From: Tomas Vondra
> I don't think we need to remove the expired entries right away, if
there
> are only very few of them. The cleanup requires walking the hash
table,
> which means significant fixed cost. So if there are only few expired
> entries (say, less than 25% of the cache), we can just leave them
around
> and clean them if we happen to stumble on them (although that may
not be
> possible with dynahash, which has no concept of expiration) of
before
> enlarging the hash table.
I agree in that we don't need to evict cache entries as long as the
memory permits (within the control of the DBA.)
But how does the concept of expiration fit the catcache? How would
the user determine the expiration time, i.e. setting of
syscache_prune_min_age? If you set a small value to evict unnecessary
entries faster, necessary entries will also be evicted. Some access
counter would keep accessed entries longer, but some idle time (e.g.
lunch break) can flush entries that you want to access after the lunch
break.
The idea of expiration applies to the case where we want possibly
stale entries to vanish and load newer data upon the next access. For
example, the TTL (time-to-live) of Memcached, Redis, DNS, ARP. Is the
catcache based on the same idea with them? No.
What we want to do is to evict never or infrequently used cache
entries. That's naturally the task of LRU, isn't it? Even the high
performance Memcached and Redis uses LRU when the cache is full. As
Bruce said, we don't have to be worried about the lock contention or
something, because we're talking about the backend local cache. Are
we worried about the overhead of manipulating the LRU chain? The
current catcache already does it on every access; it calls
dlist_move_head() to put the accessed entry to the front of the hash
bucket.
> So if we want to address this case too (and we probably want), we
may
> need to discard the old cache memory context someho (e.g. rebuild
the
> cache in a new one, and copy the non-expired entries). Which is a
nice
> opportunity to do the "full" cleanup, of course.
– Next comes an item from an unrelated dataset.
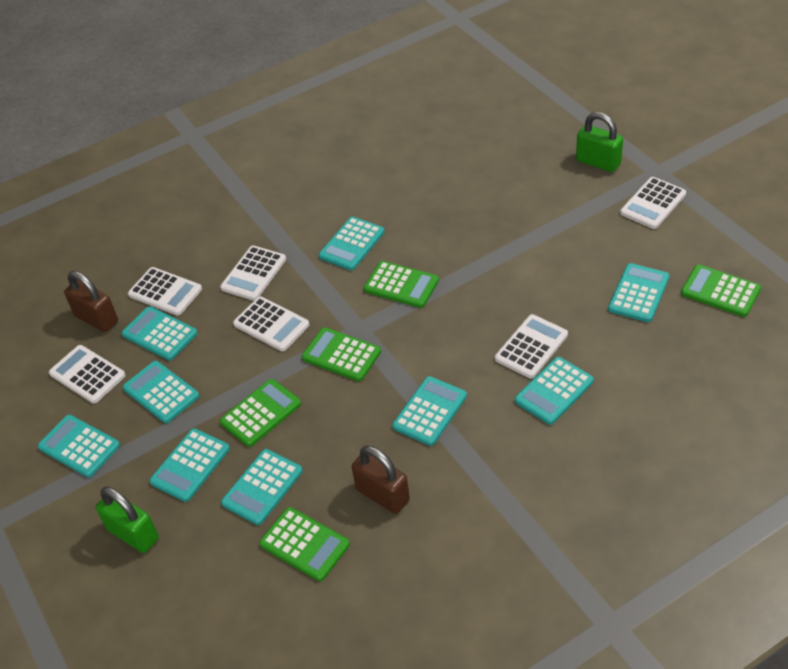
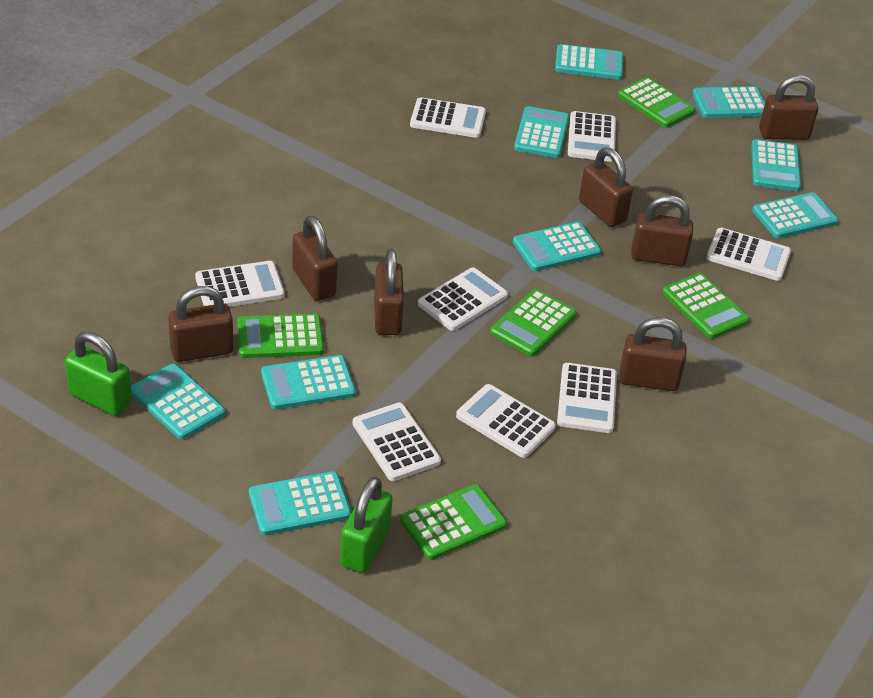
brown padlock: 2 -> 7
white calculator: 6 -> 8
The straightforward, natural, and familiar way is to limit the cache
size, which I mentioned in some previous mail. We should give the DBA
the ability to control memory usage, rather than considering what to
do after leaving the memory area grow unnecessarily too large. That's
what a typical "cache" is, isn't it?
https://en.wikipedia.org/wiki/Cache_(computing)
"To be cost-effective and to enable efficient use of data, caches must
be relatively small."
Another relevant suboptimal idea would be to provide each catcache
with a separate memory context, which is the child of
CacheMemoryContext. This gives slight optimization by using the slab
context (slab.c) for a catcache with fixed-sized tuples. But that'd
be a bit complex, I'm afraid for PG 12.
Regards
MauMau